MOJOKERTO (Realita)- Sidang lanjutan perkara dugaan penggelapan dalam jabatan di CV Mekar Makmur Abadi (MMA), dengan terdakwa Herman Budiyono kembali digelar di Pengadilan Negeri (PN) Mojokerto, Selasa (19/11/2024). Dalam sidang kali ini terdakwa melalui penasihatnya menghadirkan dua ahli hukum pidana dan perdata.
Di hadapan majelis hakim, kedua ahli yang didatangkan itu adalah Prof Dr Indrati Rini, S.H., M.S, Ahli Hukum Perdata dan Dr. M. Sholehuddin S.H M.H, Ahli Hukum Pidana.
Baca Juga: Keterangan Ahli Pidana dan Perdata, Perbuatan Herman Tidak Melawan Hukum
Ahli pertama yang diminta keterangan adalah ahli hukum perdata Prof Dr Indrati Rini, S.H., M.S. Ahli menerangkan dalam perbuatan melawan hukum dalam hal ini penggelapan dalam jabatan maka harus bisa dibuktikan secara rill dan konkrit kerugian yang dialami perusahaan. Jika tidak bisa dibuktikan ada penyimpangan maka tidak bisa dikatakan melawan hukum.

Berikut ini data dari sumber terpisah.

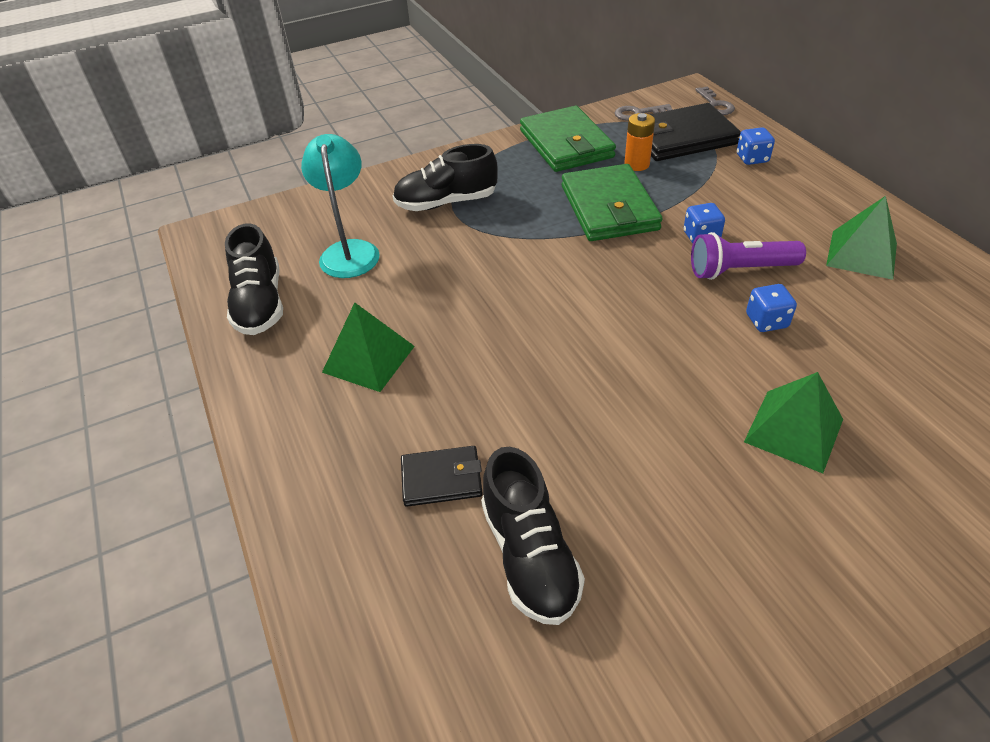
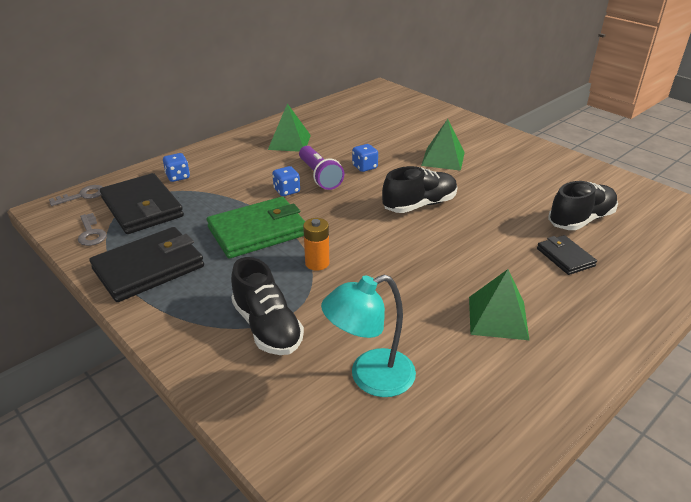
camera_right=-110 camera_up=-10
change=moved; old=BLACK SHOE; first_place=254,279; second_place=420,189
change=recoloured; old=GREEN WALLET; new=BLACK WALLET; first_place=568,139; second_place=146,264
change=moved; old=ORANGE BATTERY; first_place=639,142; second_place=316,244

Ahli juga menyebut bahwa dalam perkara yang menjerat terdakwa Herman Budiyono, ahli menyebut tak mestinya perkara ini dilaporkan secara pidana. Karena ranah yang betul adalah dengan upaya hukum keperdataan.
“ Harusnya diselesaikan keperdataan dulu, harus di clearkan dulu karena hukum perdata memberikan ruang untuk menyelesaikan persoalan ini,” ujar ahli.
Sementara Ahli Pidana Dr. M. Sholehuddin S.H M.H mengatakan dalam perkara penggelapan dalam jabatan harus dilihat perbuatan melawan hukumnya. Ini harus hati-hati dan tidak boleh ada pemenggalan cerita dalam peristiwa, jadi harus jelas peristiwa pidananya.
“ Melihat dulu peristiwa yang terjadi, hubungan hukum kepidanaan (memaksa),” ujar Sholahudin.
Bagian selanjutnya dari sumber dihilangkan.